Will allow users to examine the Second Temple-era manuscripts at an unprecedented level of detail.

September 27, 2011 | Web First
By Judith Sudilovsky | Ecumenical News International
The scrolls are most commonly made of animal skins, but also papyrus and one of copper. They are written with a carbon-based ink, from right to left, using no punctuation except for an occasional paragraph indentation.

The Dead Sea Scrolls, which include the world's oldest known biblical manuscripts, are now available online through a cooperative effort between the Israel Museum, where they are housed, and Google.



The Dead Seas Scrolls Digital Project, launched on September 26, will allow users to examine the Second Temple-era manuscripts at an unprecedented level of detail, the museum said in a press release.

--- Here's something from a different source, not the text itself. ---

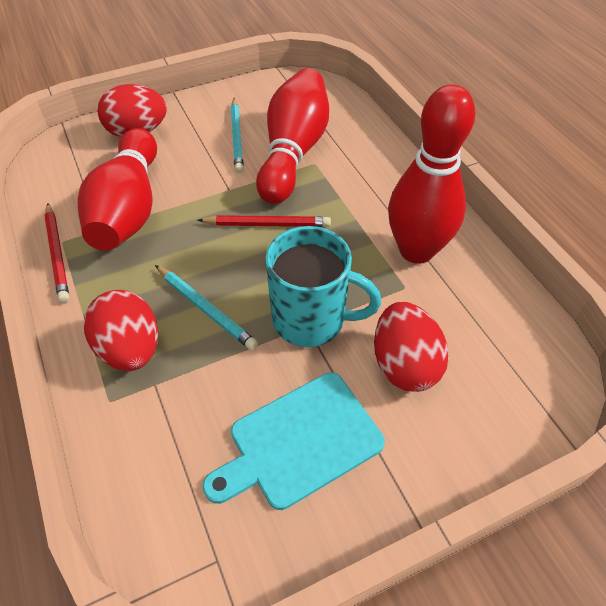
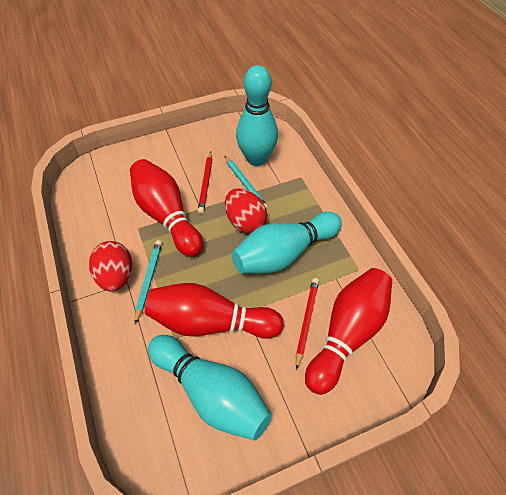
red egg: 3 -> 2
turquoise bowling pin: 0 -> 3
turquoise cutting board: 1 -> 0
turquoise mug: 1 -> 0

According to the release, five Dead Sea Scrolls have been digitized so far, including the Great Isaiah Scroll, the Community Rule Scroll, the Commentary on Habakkuk Scroll, the Temple Scroll, and the War Scroll. Search queries using Google send users directly to the online versions.



Details invisible to the naked eye are made visible through ultrahigh-resolution digital photography, resulting in images with almost two hundred times the resolution of a standard photo. Special ultraviolet-protected flash tubes minimized damage to the fragile manuscripts. In addition, the Great Isaiah Scroll may be searched by column, chapter, and verse, and is accompanied by an English translation tool and by an option for users to submit translations of verses in their own languages. 



"The Dead Sea Scrolls Project with the Israel Museum enriches and preserves an important part of world heritage by making it accessible to all on the internet," said Professor Yossi Matias, managing director of Google's research and development center in Israel. "Having been involved in similar projects in the past...we have seen how people around the world can enhance their knowledge and understanding of key historical events by accessing documents and collections online."

--Sept. 27, 2011

The scrolls are most commonly made of animal skins, but also papyrus and one of copper. They are written with a carbon-based ink, from right to left, using no punctuation except for an occasional paragraph indentation.